Remember how some protestors stood arms locked to resist the looters outside one store? The seeds of the kingdom are small like that, and the Holy Spirit is often like a salmon swimming upstream but we are reminded in such cases that the cause of racial peace is not hopeless. A beachhead of cooperation can push back the jungle of suspicion. It has worked before. It will work again. Our challenge as Christians is to flee the stereotypes and prejudices we all carry around in our heads. With God’s help we will replace them with the merciful outlook that rejoices against judgment.


Community Policing: A Pro-active Remedy

CNN’s Candy Crowley redeemed much of the media glare on Ferguson the Sunday of November 30 when she interviewed four police chiefs, two blacks and two white. It almost turned into a twenty minute promo for the virtues and benefits of community policing, an idea whose time has surely come.

Thomas Margen of the Maryland police stated that the events in Ferguson have had an effect on every police department in this country. “Ferguson started a lot of conversations about policing.” Chief Malik Aziz of Dallas added that “the conversation has started up again.” He attributed a lot of the trouble to a failure to be proactive, “a failure to build effective community relations with leaders of the community which explains some of the chaos coming from outsiders.” Former New York City Police Commissioner Bernard Kerick agreed: “The police were too aggressive on the first day and then not aggressive enough with the looters. The key here is a dialogue with the community leaders.” Knowing who to go to before the troubles begin is so vital, all the chiefs agreed.

This is community policing of the kind ORM has been engaged with for some time. Back in 2005-06 future COPS Director Melekian was chief of police in Pasadena, California. With the help of ORM, the Western Justice Center, Melekian and other agencies launched a community-oriented “Days of Dialogue” in Pasadena, CA. This pioneering event helped bring together 30 gang members and about 40 police officers. It was a significant day of learning and interaction for all. The police came in civvies and gang members were promised immunity. “Eighty percent of complaints about police misconduct are about perceived attitudes and misunderstandings,” Chief Melekian stated at that time.

Back in 2013 the chief exhorted that the crisis of inner city violence has become a matter of “restoring public trust” between the police and the community. Activists from Operation Safe Cities in Chicago, Operation Cease Fire in Boston and individual community leaders from other parts of America agreed. Superintendent McCarthy of Chicago commented that this rift between ethnic groups and the law “is rooted in the history of this country. The most visible form of government in most places is the police force.”

The real fix is in and it’s not what some might think.
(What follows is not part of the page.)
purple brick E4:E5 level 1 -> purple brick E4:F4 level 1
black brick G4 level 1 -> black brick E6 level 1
Background conditions are what author David Kennedy calls “new tools of intimidation” such as draconian drug laws with 15 year “mandatory minimums,” unrealistic prison terms along with the slow privatizing of the prison system – “the prison industrial complex.” These are some of the deep-rooted realities that fan the flames of tensions.
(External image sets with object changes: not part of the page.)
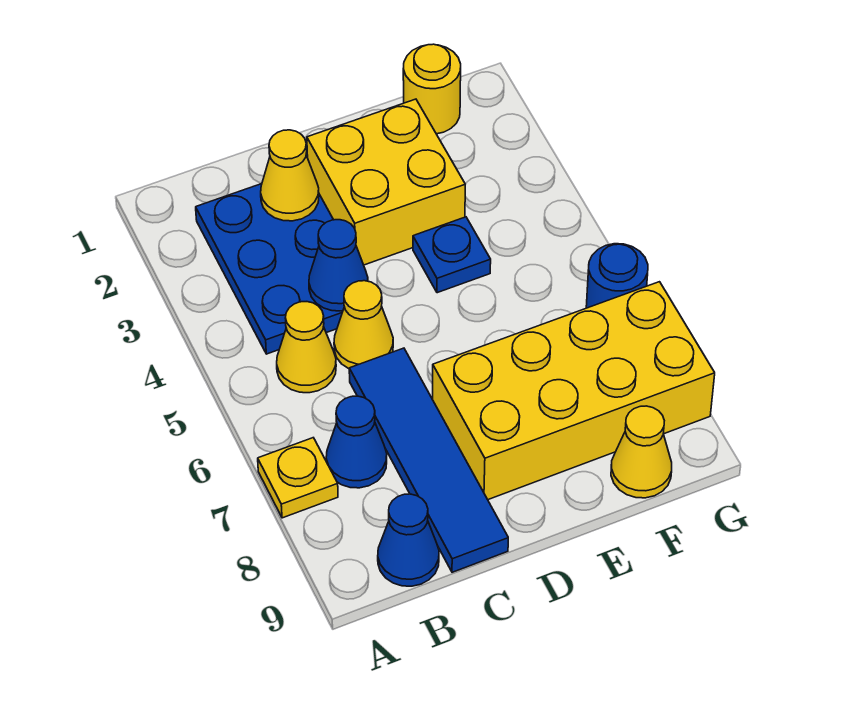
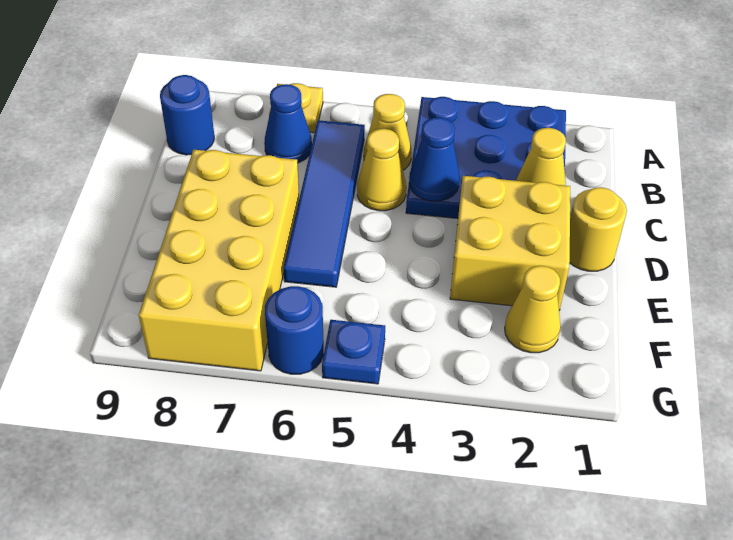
blue plate B2:C4 level 1 -> blue plate A2:C4 level 1
blue cone B9 level 1 -> blue round brick B9 level 1
blue tile C6:C9 level 1 -> blue tile B6:E6 level 1
blue plate E4 level 1 -> blue plate G5 level 1
yellow round brick F1 level 1 -> yellow round brick D1 level 1
yellow cone F9 level 1 -> yellow cone F2 level 1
On CNN the chiefs were optimistic. They told Candy Crowley that Ferguson represents a “greater turning point” than events of the past. As a Christian-rooted organization ORM understands the complexity of issues even where some indications of criminality and resisting arrest exist. Bernard Melekian and his former colleagues in COPS are on record showing how the attitude of empathy for all involved – including most especially the families of the slain – is the first necessary step in transforming inner city police work. This can help to keep true justice rolling on like a river.